Читатель одной книги
В юности О. М. всегда думал, когда говорил. Потом появилось легкомыслие. В 19 году, еще совсем молодой, он однажды сказал мне, что совсем не нужно иметь много книг: лучший читатель тот, кто всю жизнь читает одну книгу. «Это что ж — Библия?» — спросила я. «Хотя бы», — ответил он. Я вспомнила прекрасных бородатых восточных стариков, читающих всю жизнь свой Коран, единственных, пожалуй, в наше время представителей древней породы, читающей одну книгу, и никак не смогла представить себе в этой роли моего веселого спутника. "Ну я, конечно, нет, — признался он, — но все же… "
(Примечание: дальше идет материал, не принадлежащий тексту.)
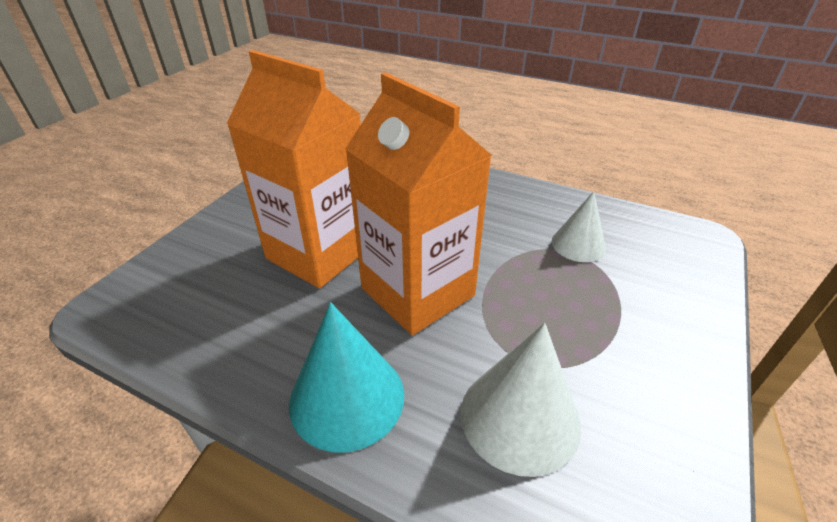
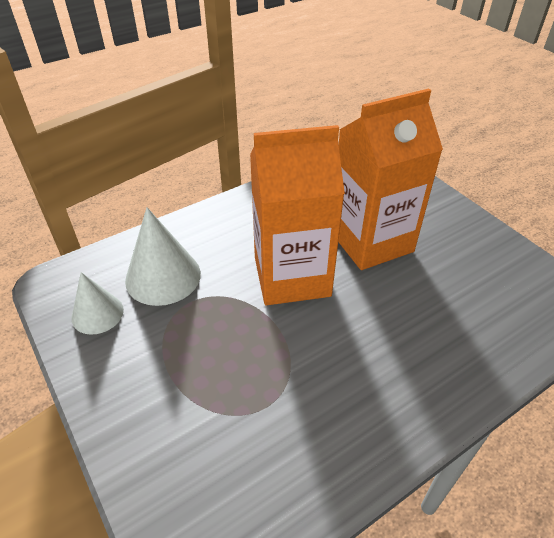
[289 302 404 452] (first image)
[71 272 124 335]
Идеальным читателем О. М. не стал — в двадцатом веке однолюбов не бывает, но эта вскользь брошенная фраза не случайна. Есть люди, у которых каждое суждение связано с общим пониманием вещей. Это люди целостного миропонимания, а поэты принадлежат, по всей вероятности, именно к этой категории, различаясь только широтой и глубиной охвата. Не это ли свойство толкает их на самовыявление, и не оно ли служит мерилом подлинности поэта? Ведь есть же люди, которые пишут стихи не хуже поэтов, но что-то в их стихах не то, и это сразу ясно всем, но объяснить, в чем дело, невозможно. А разговоры о непризнании поэта современниками — наивны. Поэта с первых шагов узнают и те, кто рад ему, и те, кого он бесит. А раздражает и бесит он многих. Это, очевидно, неизбежно. Даже Пастернак, так долго и умело избегавший стихийного бешенства нечитателей, так умело и сознательно очаровывавший любого собеседника, не ушел под конец жизни от общей участи. Быть может, поэты вызывают эту ярость чувством своей правоты и «прямизной» суждений: «прямизна нашей речи» [190] — не только пугач для детей, а прямизна эта является следствием целостного миропонимания… Ведь всякий поэт — «колебатель смысла», то есть он не пользуется суждениями-формулами, которые в ходу у людей его эпохи, а извлекает мысль из своего миропонимания. Люди, пользующиеся приличными и общераспространенными формулами, не могут не обижаться, когда перед ними предстает мысль — сырая, неотработанная, с еще нестершимися углами… Не в таком ли смысле говорил О. М. о сырьевой природе поэзии, о том, что она — несравненно большее сырье, чем даже живая разговорная речь? Люди, чурающиеся этого сырья, говорят «А чем он лучше нас?» или: «Очень он обидчивый, подозрительный, заносчивый — вечно спорит, всех учит»… Под эти погудки шла травля и Ахматовой, и Мандельштама, и Пастернака, и Маяковского, пока его не сделали государственным поэтом. Все это продолжали долго говорить даже о мертвом Гумилеве. Без этого не обойтись, как ни старайся, но, когда производится пересмотр, люди готовых формул сразу забывают, что они говорили неделю назад, потому что старые формулы они сменили новыми. Нельзя только забывать, что, кроме не-читателей, поэт всегда окружен друзьями. Побеждают почему-то всегда они.